著者からの紹介
この本は、インドネシアで1998年5月まで30年以上にわたり独裁的な支配を続けた第2代大統領スハルトがとった、独特の統治スタイルに焦点を当てたものです。陸軍出身のスハルトの統治には、整然とした制度的支配と、周期的に爆発する国家の暴力(しかも民衆の暴力を敢えて扇動する手法を伴う)という二つの異質な側面が見られ、これらがなぜ、どのように並存していたのかという謎を解くことが、本書の目標でした。

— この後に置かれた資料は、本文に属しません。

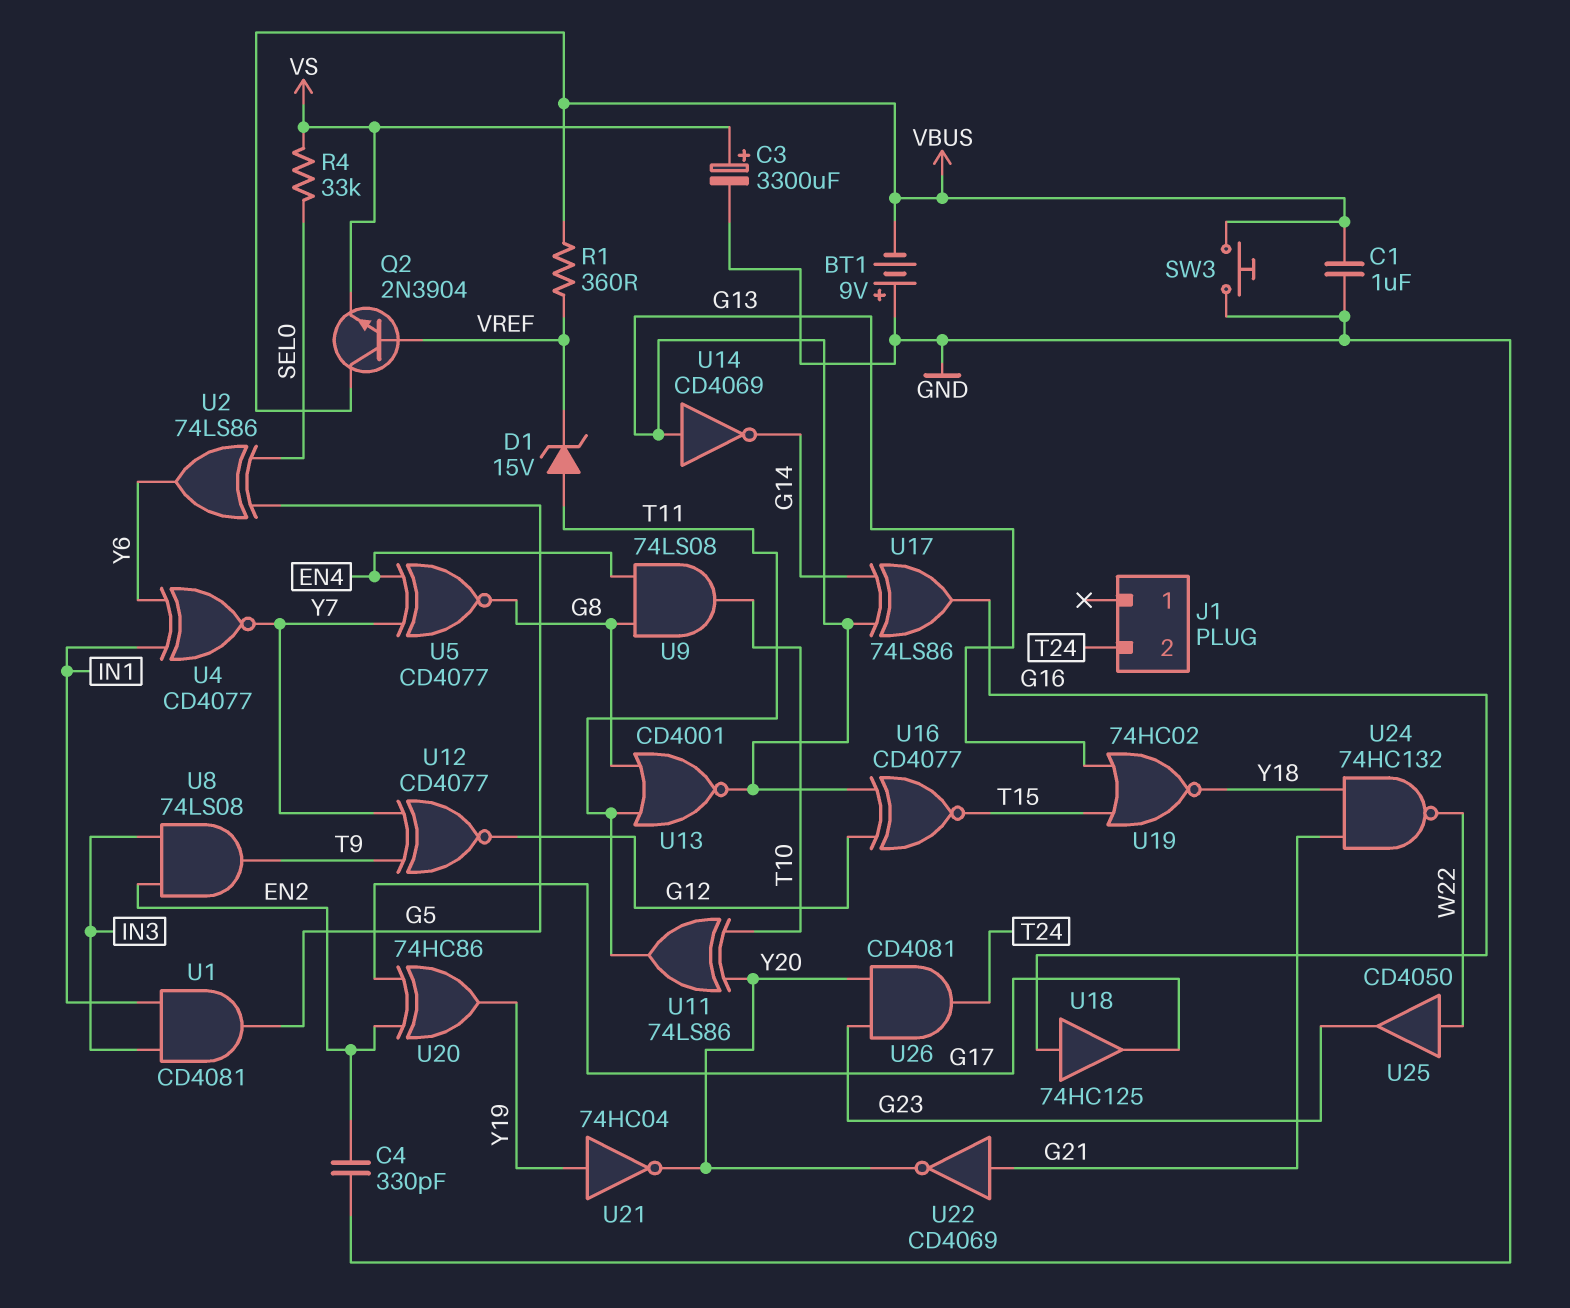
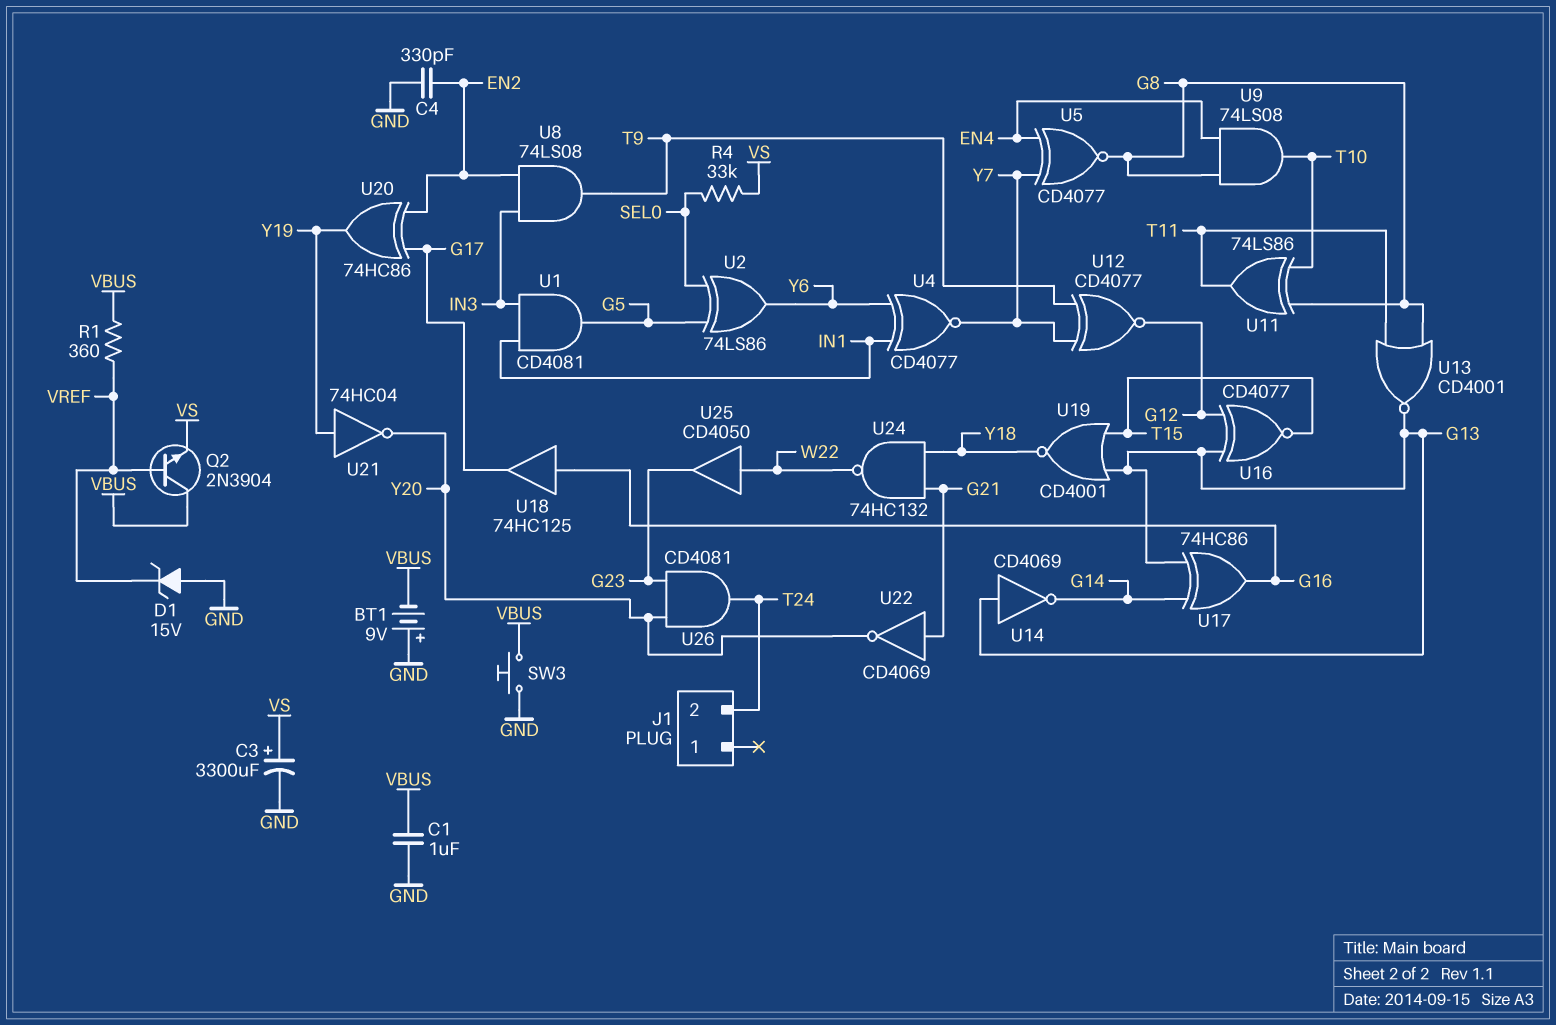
D1: zener 15V (A T11, K VREF) -> zener 15V (A GND, K VREF)
U11: XOR 74LS86 (in T10, in Y20, out T11) -> XOR 74LS86 (in G8, in T10, out T11)
U17: XOR 74LS86 (in G13, in G14, out G16) -> XOR 74HC86 (in G13, in G14, out G16)
U19: NOR 74HC02 (in G13, in T15, out Y18) -> NOR CD4001 (in G13, in T15, out Y18)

着目したのは、インドネシアの独立戦争において、インドネシア国軍が民衆の暴力をも動員してゲリラ戦を戦った事実です。民衆の積極的支持を得るためには、自分たちの敵は誰であり、何のために戦うのかという意味づけが必要で、それを与えるのがイデオロギーでした。ゲリラ戦を経た国軍は、民衆の暴力という武器が有益な道具にも脅威にもなりうること、この武器を動員する上でイデオロギーが鍵となることを強く認識していました。
このような認識を持った国軍が中心となって生まれたスハルト体制は、政治を安定させるためにあらゆるイデオロギーを封じ、政党勢力が民衆を動員する武器を奪いました。同時に、政党から切り離された民衆の暴力を、必要に応じて国家権力が引き出して利用する統治スタイルを作り上げました。本書はこのような議論を立て、イデオロギー封じに利用された「パンチャシラ」と呼ばれる国家原則を分析するとともに、民衆の暴力性を利用した四つの事例を考察しています。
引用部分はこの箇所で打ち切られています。